Whether or not private respondent was entitled to moral and exemplary damages.

RULING:

The court agrees with the CA in awarding 30,000 for the lost items and 30,000 for the deletion of award of moral and exemplary damages which, in view of the foregoing proven facts, with negligence and bad faith, on the fault of petitioner having been established, should be granted to respondents.

TORTS

Sarkies Tours vs. IAC

Melencio-Herrera, J.;

FACTS:

Petitioner Sarkies advertised for a Corregidor tour for Independence Day, Dizon and 4 children availed of the promo and were issued receipt under the Sarkies letterhead. Part of the trip was a boat-ride going to Corregidor. Mendoza, owner of a motorized was not authorized to operate a watercraft. The boat capsized and one of the children of Dizons died. Dizons filed a complaint against Sarkies and Mendoza. The lower court exonerated Sarkies from liability and attributed sole responsibility to Mendoza. CA reversed the decision and held both Sarkies and Mendoza liable, for the reason that the relationship between Sarkies and the excursionists was “a single operation which in effect guaranteed them safe passage all throughout. Exemplary damages was awarded.

ISSUE:

Whether or not exemplary damages was awarded in accordance with law.

RULING:

The award of exemplary damages should be elimiminated. In Munsayac vs. De Lara 23 SCRA 1086 (1968) it was said:

“it is not enough to say that an example should be made, or corrective measures be employed, for the public especially in accident cases where public carriers are involved.

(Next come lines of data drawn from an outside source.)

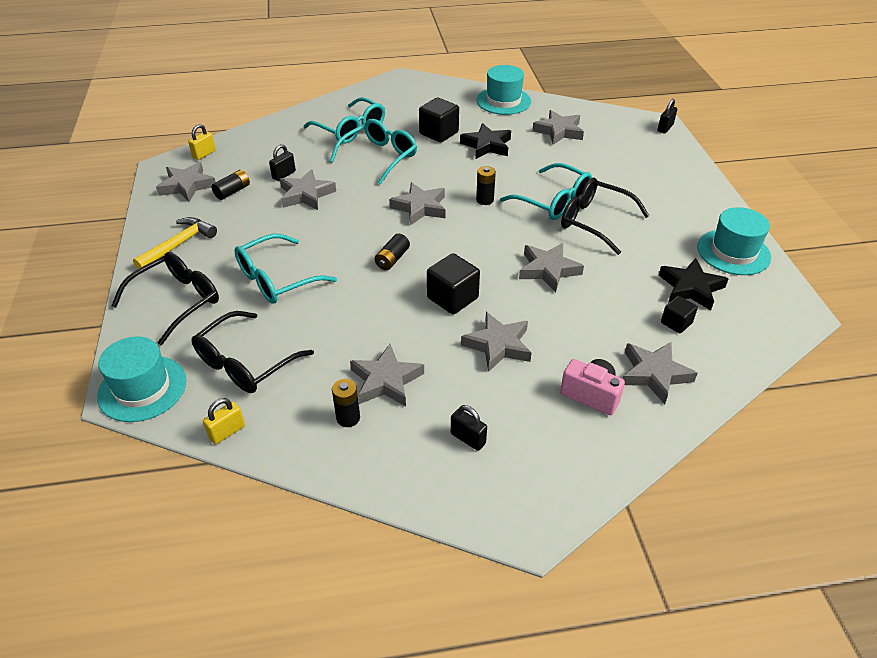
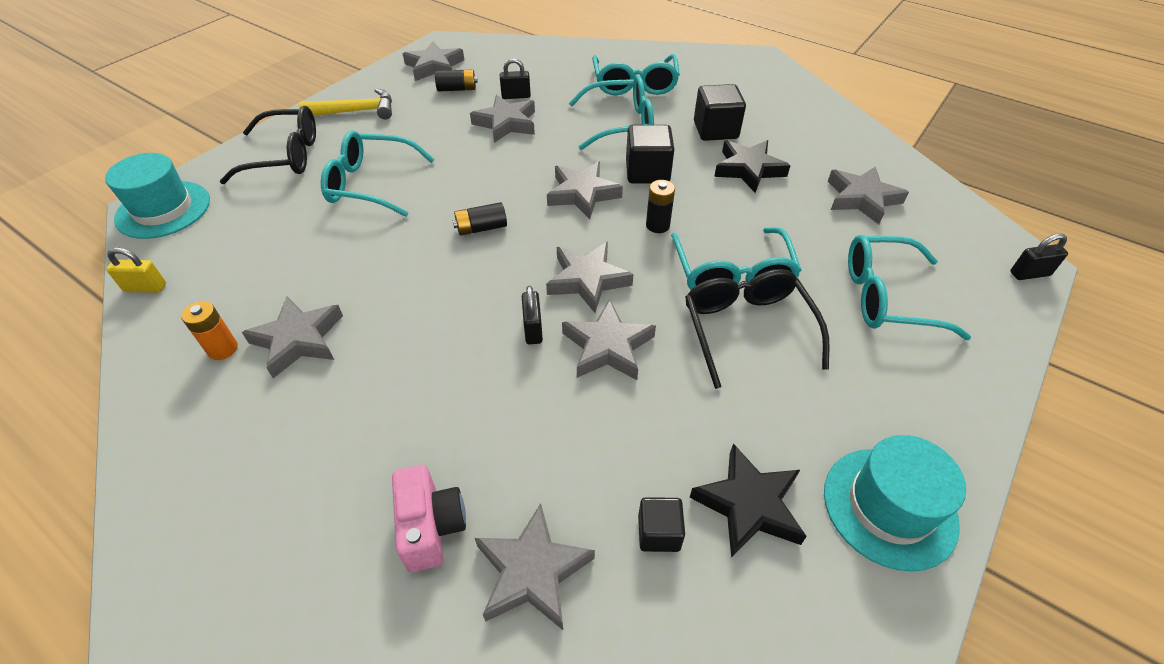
camera: 45 degrees right, 5 degrees up
(204, 154) = (485, 47): yellow padlock -> none
(245, 363) = (242, 240): black glasses -> none
(348, 418) = (223, 349): black battery -> orange battery
(452, 298) = (471, 305): black cube -> black cube (647, 172)
(468, 438) = (263, 459): black padlock -> black padlock (533, 329)
(498, 345) = (434, 387): grey star -> grey star (587, 280)
(503, 101) = (842, 131): turquoise hat -> none
(628, 171) = (886, 297): none -> turquoise glasses

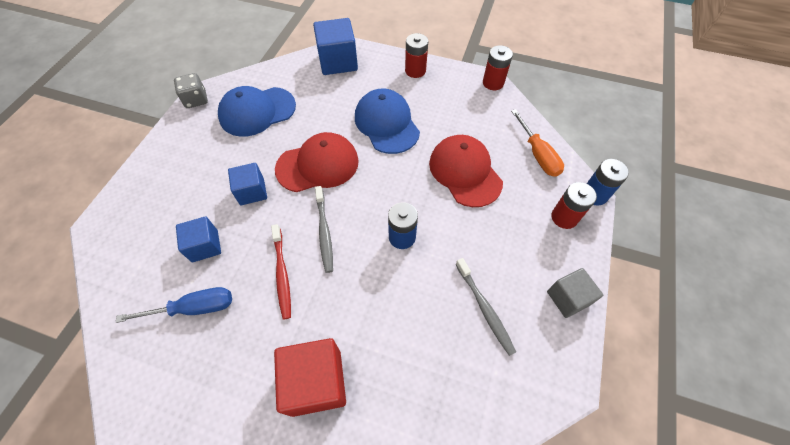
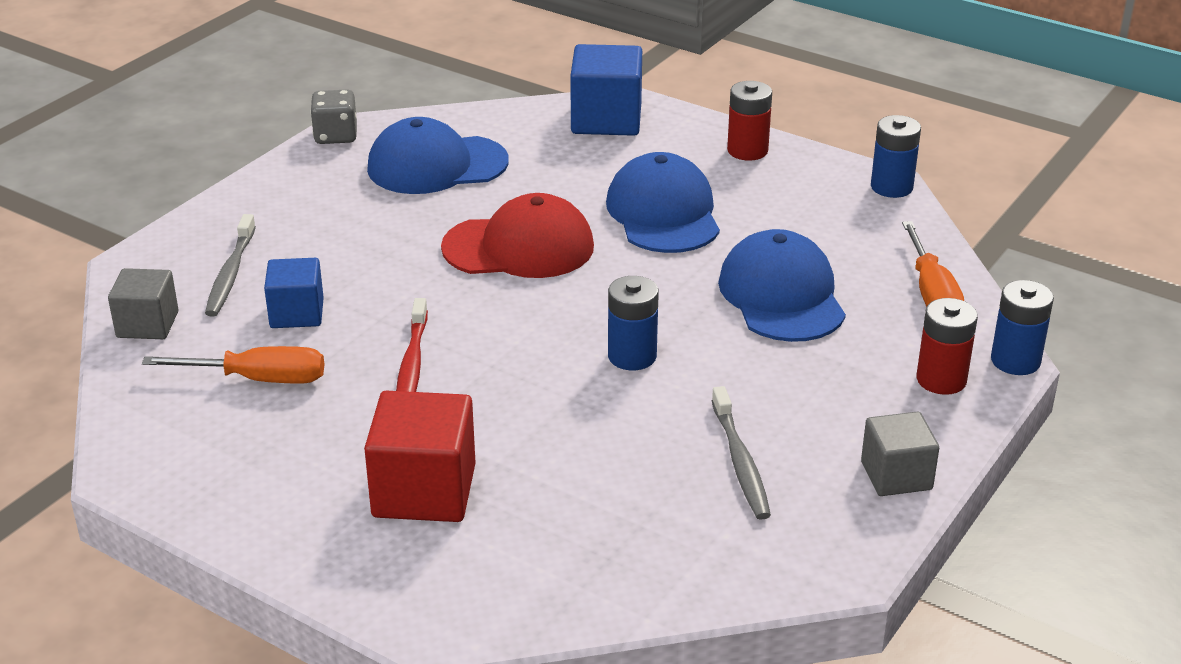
camera: 15 degrees right, 25 degrees down
(116, 276) = (147, 324): none -> grey cube
(193, 308) = (258, 379): blue screwdriver -> orange screwdriver
(252, 192) = (394, 262): blue cube -> none
(324, 232) = (500, 329): grey toothbrush -> grey toothbrush (230, 274)
(465, 172) = (782, 295): red cap -> blue cap
(493, 83) = (891, 187): red battery -> blue battery

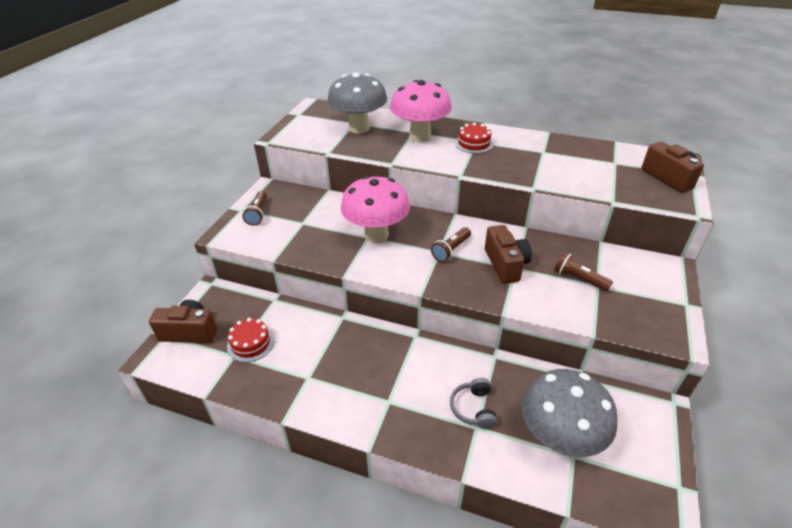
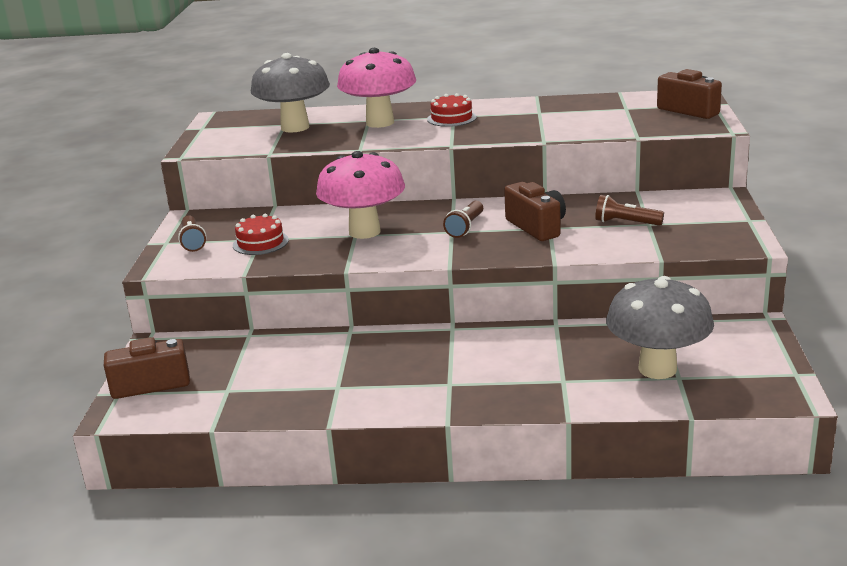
camera: 15 degrees left, 15 degrees down
(250, 343) = (242, 376): red cake -> red cake (260, 243)
(473, 408) = (552, 368): grey headphones -> none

The causative negligence in such cases is personal to the employees actually in charged of the vehicles, and it is they who should be made to pay this kind of damages by way of example or correction, unless by the demonstrative tolerance or approval of the owners, they themselves can be held at fault and their fault is in the character described in 2232 CC.”

In the present case, there is no showing that Sarkies acted “in a negligent... or malevolent manner.”